1395

Automatic segmentation of spinal cord multiple sclerosis lesions across multiple sites, contrasts and vendors

Pierre-Louis Benveniste^1,2, Jan Valošek^1,2,3,4, Michelle Chen¹, Nathan Molinier^1,2, Lisa Eunyoung Lee^5,6, Alexandre Prat^7,8, Zachary Vavasour⁹, Roger Tam⁹, Anthony Traboulsee¹⁰, Shannon Kolind¹⁰, Jiwon Oh^5,6, and Julien Cohen-Adad^1,2,11,12
¹NeuroPoly Lab, Institute of Biomedical Engineering, Polytechnique Montreal, Montréal, QC, Canada, ²Mila - Quebec AI Institute, Montréal, QC, Canada, ³Department of Neurosurgery, Faculty of Medicine and Dentistry, Palacký University Olomouc, Olomouc, Czech Republic, ⁴Department of Neurology, Faculty of Medicine and Dentistry, Palacký University Olomouc, Olomouc, Czech Republic, ⁵Department of Medicine (Neurology), University of Toronto, Toronto, ON, Canada, ⁶BARLO Multiple Sclerosis Centre & Keenan Research Centre, St. Michael's Hospital, Toronto, ON, Canada, ⁷Department of neuroscience, Université de Montréal, Montréal, QC, Canada, ⁸Neuroimmunology research laboratory, University of Montreal Hospital Research Centre (CRCHUM), Montréal, QC, Canada, ⁹School of Biomedical Engineering, University of British Columbia, Vancouver, BC, Canada, ¹⁰Departments of Medicine (Neurology), Physics, Radiology, University of British Columbia,, Vancouver, BC, Canada, ¹¹Functional Neuroimaging Unit, CRIUGM, Université de Montréal, Montréal, QC, Canada, ¹²Centre de Recherche du CHU Sainte-Justine, Université de Montréal, Montréal, QC, Canada

Synopsis

Keywords: Diagnosis/Prediction, Multiple Sclerosis, Deep Learning, Segmentation, Spinal Cord

Motivation: Longitudinal analysis of spinal cord multiple sclerosis (MS) lesions is clinically relevant for the early diagnosis and monitoring of MS progression.

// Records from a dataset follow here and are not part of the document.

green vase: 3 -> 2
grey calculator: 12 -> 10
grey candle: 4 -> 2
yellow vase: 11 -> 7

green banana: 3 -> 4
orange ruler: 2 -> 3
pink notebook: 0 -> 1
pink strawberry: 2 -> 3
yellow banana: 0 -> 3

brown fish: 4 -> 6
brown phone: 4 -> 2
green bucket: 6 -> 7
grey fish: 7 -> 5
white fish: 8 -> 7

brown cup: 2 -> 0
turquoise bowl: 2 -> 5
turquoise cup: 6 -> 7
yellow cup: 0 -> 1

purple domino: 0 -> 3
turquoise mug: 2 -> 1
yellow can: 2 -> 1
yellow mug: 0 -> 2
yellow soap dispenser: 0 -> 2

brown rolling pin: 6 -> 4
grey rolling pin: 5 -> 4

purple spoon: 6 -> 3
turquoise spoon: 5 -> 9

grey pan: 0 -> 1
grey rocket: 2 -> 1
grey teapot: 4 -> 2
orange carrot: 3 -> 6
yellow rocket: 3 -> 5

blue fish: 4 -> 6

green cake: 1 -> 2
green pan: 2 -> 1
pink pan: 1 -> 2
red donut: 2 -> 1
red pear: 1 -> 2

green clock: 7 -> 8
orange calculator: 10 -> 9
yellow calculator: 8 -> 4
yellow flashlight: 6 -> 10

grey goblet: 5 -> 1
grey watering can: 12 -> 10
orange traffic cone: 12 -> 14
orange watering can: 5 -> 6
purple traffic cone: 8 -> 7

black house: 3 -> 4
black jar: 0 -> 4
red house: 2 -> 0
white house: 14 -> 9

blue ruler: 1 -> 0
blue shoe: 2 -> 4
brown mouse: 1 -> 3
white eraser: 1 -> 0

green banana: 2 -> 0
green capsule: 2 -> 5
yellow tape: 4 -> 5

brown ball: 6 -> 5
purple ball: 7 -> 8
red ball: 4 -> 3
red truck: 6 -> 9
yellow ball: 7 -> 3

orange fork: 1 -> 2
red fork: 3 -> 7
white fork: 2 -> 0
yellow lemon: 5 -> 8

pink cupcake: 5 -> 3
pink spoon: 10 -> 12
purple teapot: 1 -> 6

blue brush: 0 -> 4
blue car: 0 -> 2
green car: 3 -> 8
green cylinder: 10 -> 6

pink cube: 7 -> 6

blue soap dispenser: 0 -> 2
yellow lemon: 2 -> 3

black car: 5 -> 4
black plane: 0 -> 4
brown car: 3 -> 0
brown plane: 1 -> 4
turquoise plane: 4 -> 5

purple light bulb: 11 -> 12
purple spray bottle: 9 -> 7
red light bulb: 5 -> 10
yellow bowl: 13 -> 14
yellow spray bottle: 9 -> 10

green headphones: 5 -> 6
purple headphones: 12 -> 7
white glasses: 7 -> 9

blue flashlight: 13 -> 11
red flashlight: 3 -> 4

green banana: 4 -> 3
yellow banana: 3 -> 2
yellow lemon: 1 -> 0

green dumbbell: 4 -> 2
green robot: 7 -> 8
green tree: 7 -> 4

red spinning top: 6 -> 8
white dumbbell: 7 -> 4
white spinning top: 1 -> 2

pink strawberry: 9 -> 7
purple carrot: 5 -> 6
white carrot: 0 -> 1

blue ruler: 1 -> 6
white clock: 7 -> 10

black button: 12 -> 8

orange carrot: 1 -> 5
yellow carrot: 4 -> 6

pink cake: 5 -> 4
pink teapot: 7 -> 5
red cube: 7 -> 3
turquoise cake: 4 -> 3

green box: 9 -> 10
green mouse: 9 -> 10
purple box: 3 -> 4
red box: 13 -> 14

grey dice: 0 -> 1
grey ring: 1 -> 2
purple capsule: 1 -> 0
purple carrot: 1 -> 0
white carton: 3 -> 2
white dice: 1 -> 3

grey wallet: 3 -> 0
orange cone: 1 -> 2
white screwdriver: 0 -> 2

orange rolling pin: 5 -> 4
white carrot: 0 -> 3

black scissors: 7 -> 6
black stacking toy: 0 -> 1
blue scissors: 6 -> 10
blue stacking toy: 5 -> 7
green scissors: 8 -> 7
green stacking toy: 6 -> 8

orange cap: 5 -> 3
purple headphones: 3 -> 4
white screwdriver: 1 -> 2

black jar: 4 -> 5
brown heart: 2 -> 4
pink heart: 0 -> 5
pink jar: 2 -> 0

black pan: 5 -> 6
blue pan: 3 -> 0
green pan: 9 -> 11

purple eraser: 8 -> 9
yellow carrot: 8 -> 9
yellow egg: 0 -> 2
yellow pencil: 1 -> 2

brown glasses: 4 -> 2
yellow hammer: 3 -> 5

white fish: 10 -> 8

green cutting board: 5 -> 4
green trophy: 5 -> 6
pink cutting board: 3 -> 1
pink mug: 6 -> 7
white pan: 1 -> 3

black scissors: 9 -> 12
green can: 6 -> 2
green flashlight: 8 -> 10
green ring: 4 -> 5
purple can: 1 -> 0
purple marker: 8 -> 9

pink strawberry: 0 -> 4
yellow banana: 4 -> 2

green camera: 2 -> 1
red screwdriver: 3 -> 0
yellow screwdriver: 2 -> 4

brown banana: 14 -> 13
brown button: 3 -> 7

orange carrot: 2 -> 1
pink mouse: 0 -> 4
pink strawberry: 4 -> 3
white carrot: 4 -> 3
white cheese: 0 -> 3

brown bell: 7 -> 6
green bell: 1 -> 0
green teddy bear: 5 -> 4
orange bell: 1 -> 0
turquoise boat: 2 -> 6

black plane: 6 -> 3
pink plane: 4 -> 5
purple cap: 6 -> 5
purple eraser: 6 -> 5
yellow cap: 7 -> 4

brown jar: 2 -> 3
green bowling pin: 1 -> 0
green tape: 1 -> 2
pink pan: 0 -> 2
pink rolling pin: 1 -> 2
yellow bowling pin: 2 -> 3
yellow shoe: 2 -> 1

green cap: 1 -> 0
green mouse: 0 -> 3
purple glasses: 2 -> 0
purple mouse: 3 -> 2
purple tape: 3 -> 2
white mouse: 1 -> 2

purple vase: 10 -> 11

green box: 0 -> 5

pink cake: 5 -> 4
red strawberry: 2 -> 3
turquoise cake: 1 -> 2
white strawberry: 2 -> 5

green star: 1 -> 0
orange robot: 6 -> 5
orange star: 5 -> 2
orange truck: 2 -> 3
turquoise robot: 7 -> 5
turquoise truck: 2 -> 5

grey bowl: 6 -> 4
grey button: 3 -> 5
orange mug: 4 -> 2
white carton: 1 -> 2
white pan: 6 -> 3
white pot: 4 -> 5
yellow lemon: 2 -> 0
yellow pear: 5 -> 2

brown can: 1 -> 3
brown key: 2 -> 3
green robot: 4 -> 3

Goal(s): Develop a deep learning tool for the automatic segmentation of MS spinal cord lesions on PSIR and STIR images from multiple sites.

Approach: A nnUNet model was trained and tested on the baseline data and applied to follow-up scans to create lesion distribution maps.

Results: We demonstrated the utility of the model to map the spatio-temporal distribution of MS lesions across MS phenotypes. The model is packaged into an open-source software.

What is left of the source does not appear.